La responsabilidad de la oración

Por • el 17 diciembre, 2010 • Categoría: Devocional Diario

Si trato de vivir guiándome por la experiencia, más bien debo decirle adiós a mi vida de oración.  Dios no está interesado en librarme de problemas si de todas maneras voy a intentar lograr ser librado por medios naturales.  Sólo comenzaré a comprender el asombroso poder de la oración, cuando me atreva a soñar en algo sin precedentes y a confiar en Dios para lo increíble.  “Clama a mí, y te responderé; y te revelaré cosas grandes e inaccesibles que tú no conoces” (Jeremías 33:3).  ¿No es esa una invitación para volverse atrevido, espiritualmente hablando?  ¿No es ese el tipo de gigante en la oración que a Dios le encanta bendecir?

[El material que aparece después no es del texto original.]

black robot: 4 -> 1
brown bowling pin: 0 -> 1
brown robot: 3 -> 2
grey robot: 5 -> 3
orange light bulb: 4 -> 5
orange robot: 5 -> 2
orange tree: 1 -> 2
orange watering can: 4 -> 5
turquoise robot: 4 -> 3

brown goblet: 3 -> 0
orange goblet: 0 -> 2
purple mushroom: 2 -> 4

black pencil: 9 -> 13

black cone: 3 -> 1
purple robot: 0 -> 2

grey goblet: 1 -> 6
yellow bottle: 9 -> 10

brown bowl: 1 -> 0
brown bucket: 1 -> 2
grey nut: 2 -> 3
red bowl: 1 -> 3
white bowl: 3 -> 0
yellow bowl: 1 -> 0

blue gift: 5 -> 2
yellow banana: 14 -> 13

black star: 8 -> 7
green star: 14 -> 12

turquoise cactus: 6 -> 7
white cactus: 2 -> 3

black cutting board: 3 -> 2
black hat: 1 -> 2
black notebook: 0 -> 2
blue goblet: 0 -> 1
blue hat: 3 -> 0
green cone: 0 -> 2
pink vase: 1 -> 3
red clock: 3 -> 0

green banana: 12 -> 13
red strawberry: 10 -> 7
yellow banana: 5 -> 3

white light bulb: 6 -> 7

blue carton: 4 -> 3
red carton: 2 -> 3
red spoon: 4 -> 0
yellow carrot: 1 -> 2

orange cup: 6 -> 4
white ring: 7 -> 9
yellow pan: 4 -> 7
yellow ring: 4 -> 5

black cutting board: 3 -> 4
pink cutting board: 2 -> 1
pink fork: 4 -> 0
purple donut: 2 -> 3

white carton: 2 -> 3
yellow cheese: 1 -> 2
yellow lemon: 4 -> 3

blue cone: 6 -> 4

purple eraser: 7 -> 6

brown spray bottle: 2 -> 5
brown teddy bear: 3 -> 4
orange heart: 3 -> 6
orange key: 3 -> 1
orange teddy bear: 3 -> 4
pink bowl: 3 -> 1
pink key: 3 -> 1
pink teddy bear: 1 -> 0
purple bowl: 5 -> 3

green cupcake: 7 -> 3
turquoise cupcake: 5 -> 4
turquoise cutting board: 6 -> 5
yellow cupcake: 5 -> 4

La oración es la más impredecible e inexplicable de todas mis responsabi­lidades espirituales.  Dios nunca promete responder a todas mis peticiones grandes a mi manera sino a su manera.  Un padre oró para que sus hijos pudie­ran llegar a ser creyentes, y Dios pareció ignorar esa oración.  Murió en medio de mucha agonía y sufrimiento, pero con paz y esperanza.  Después sus hijos dijeron, “Si papá, quien era un creyente, murió de esa manera con la fortaleza interior de su fe, ¿cómo será con nosotros que no lo somos?”  Eso los llevó a tomar la decisión por la que su padre tanto había orado.  Damos prueba de nuestra confianza y buen sentido cuando dejamos la respuesta a nuestra oración enteramente en las manos de Dios.

Debo recordar que la oración no es una opción; es un mandamiento.  Pero, ¿necesito de ese mandamiento para convencerme de su valor?  Si mis lágrimas, mi debilidad, la desolación de mi tierra, el sufrimiento de mis seres queri­dos, el comportamiento de mis vecinos endurecidos, la indiferencia de mis hermanos cristianos, y el encallecimiento de mi mundo no son suficientes para ponerme de rodillas, hay muy poca esperanza para ellos, o para mí como discípulo.  Debo “llamar” al Señor inmediatamente para que él pueda responderme con “cosas grandes e inaccesibles que [yo] no conozco” (Jeremías 33:3).  ¡Dios, ayúdame a interceder en oración!

“Echa tu carga sobre Jehová, y él te sostendrá.  Jamás dejará caído al justo” (Salmo 55:22).